Due to continued success, our client in the Financial Services sector are seeking a Security Solutions Architect. In a highly visible role, you will provide technical and architectural leadership on large and highly complex security projects.
The Security Solution Architect (SSA) defines and assesses the organization's security strategy, architecture, and practice outcomes. Aligns to business and technology business units to effectively translate business objectives and risk management requirements into security processes enabled by security technologies and services. Works under the guidance of the Principal Security Architect in getting necessary approvals from the Architecture Review Board.
What You'll Do In This Role
- Governance and Strategic Leadership:
- Provides architectural vision to align Information Security outcomes to strategic business needs and goals.
- Contributes to and participates in the Architecture Review Board and Architect community activities to ensure the design and implementation of sound solutions.
- Contributes to the strategic roadmap and technical direction of business and IT.
- Contributes to developing security procedures and standards to be reviewed and approved by the Chief Information Security Officer (CISO).
- Tracks developments and changes in the digital business and threat environments to ensure these are adequately addressed in security strategy plans and architecture artifacts.
- Develops and maintains security architecture artifacts (models, templates, standards, and procedures) that can be used to leverage security capabilities in projects and operations.
- Security Configuration and Infrastructure Management:
- Works with IT Solution Architects to ensure security is baked into all solutions and that regular cadence is established for maintaining a secure baseline.

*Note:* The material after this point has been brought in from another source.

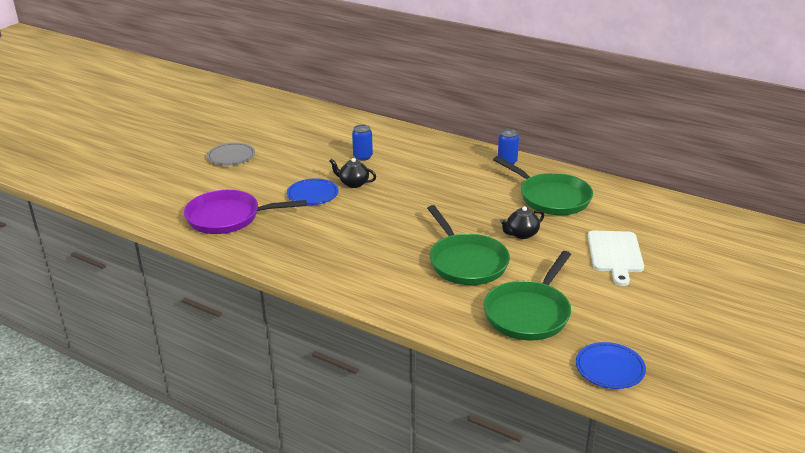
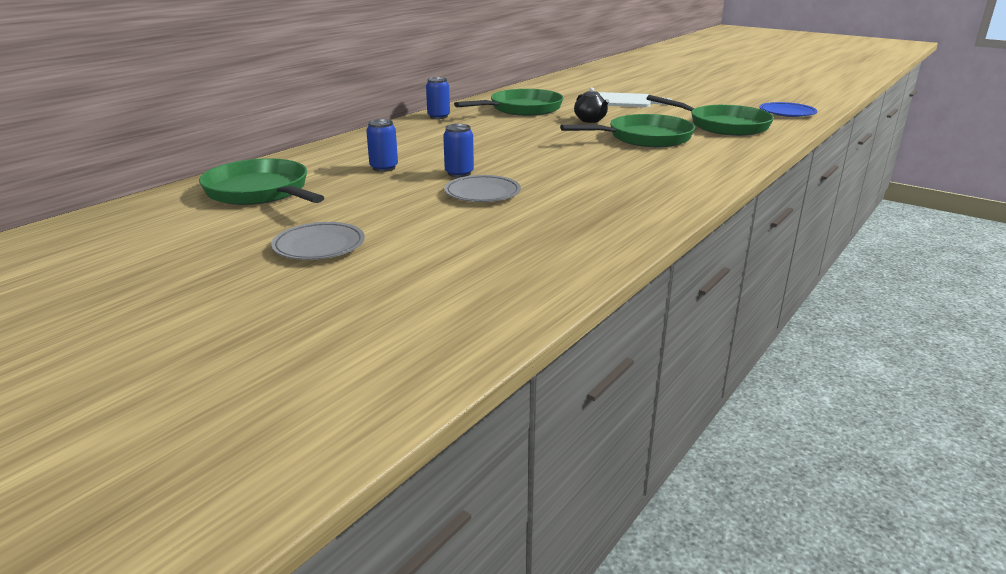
camera: 85 degrees left, 5 degrees down
(228, 217) = (538, 242): purple pan -> none
(312, 195) = (482, 193): blue plate -> grey plate
(314, 128) = (260, 192): none -> green pan
(353, 183) = (459, 173): black teapot -> blue can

- Develops baseline security configuration standards for operating systems (e.g., operating system hardening), network segmentation, and identity and access management (IAM).

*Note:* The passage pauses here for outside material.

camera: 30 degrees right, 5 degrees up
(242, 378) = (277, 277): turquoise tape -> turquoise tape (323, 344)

- Validates IT infrastructure and other reference architectures for security best practices and recommends changes to enhance security and reduce risk where applicable.
- Validates security configurations and access to security infrastructure tools, including firewalls, intrusion prevention systems (IPSs), web application firewalls (WAFs), anti-malware/endpoint protection systems, etc.
- Security Assessment and Risk Management:
- Conducts or facilitates threat modeling of services and applications to assess the associated risk and data.
- Ensures that a complete, accurate, and valid inventory of all systems, infrastructure, and applications is conducted and reconciled with the security information and event management (SIEM) or log management tool.
- Data Security and Privacy:
- Coordinates with the compliance and privacy officers to understand sensitive data within the organization (e.g., PII or ePHI) and recommends controls to ensure this data is adequately protected.
- Reviews network topology to ensure the least privilege for network access.
- Collaboration and Best Practices:
- Liaises with other architects and security practitioners to share best practices and insights.
- Security Tools and Operational Support:
- Tracks, documents, and communicates security-related activities (models, templates, standards, and procedures) that leverage security capabilities in projects and operations.
- May be asked to work with peers to troubleshoot and remediate any systems impacted by security breaches.
- Organization:
Discipline-specific Qualifications:
- Proficient in consultative and collaborative methods, ensuring security strategies align with business objectives, guiding security teams, effectively communicating technical concepts, and resolving complex security challenges.
- Skilled in overseeing security initiatives, upholding integrity in managing sensitive data, and exemplifying leadership by enforcing security policies.
- Preferred experience securing web development languages and frameworks, such as JavaScript, Spring, Angular, Python, Java, C#, .NET, and more.
- Well-versed in securing platforms such as Kubernetes, Confluent Kafka, ActiveMQ, Azure Service Bus, Amazon SQS, API gateways, etc.
- Thorough understanding of various database security technologies supporting MongoDB, Oracle, MS SQL, etc.
- Capable of working in high-performance development teams using agile methodologies alongside modern DevSecOps practices.
- Sound knowledge of enterprise and back-office systems such as CRM, HR, Microsoft 365, and other financial services systems
General Qualifications
- Security Certifications (CISSP, CCSP, GWEB, GSEC, or CCSK) preferred
- Experience in using architecture methodologies such as SABSA, Zachman, and TOGAF
- At least ten years of experience in Information Technology with a security focus
- Minimum of two years of experience in a Security Architect or Engineer role
- Extensive experience in Information Security, compliance, assurance, or other security standard methodologies and principles
- Documented experience and a solid working knowledge of the methods to conduct threat-modeling exercises on new applications and services
- Experience applying cybersecurity and privacy principles and organizational requirements
- Experience with developing specific cybersecurity countermeasures and risk mitigation strategies for systems or applications
- Experience in identifying, assessing, and recommending cybersecurity or cybersecurity-enabled products for use within a system and ensuring that recommended products follow the organization's evaluation and validation requirements
- Ability to effectively operate in support of a complex ecosystem of technology platforms managed by internal resources and vendor partner.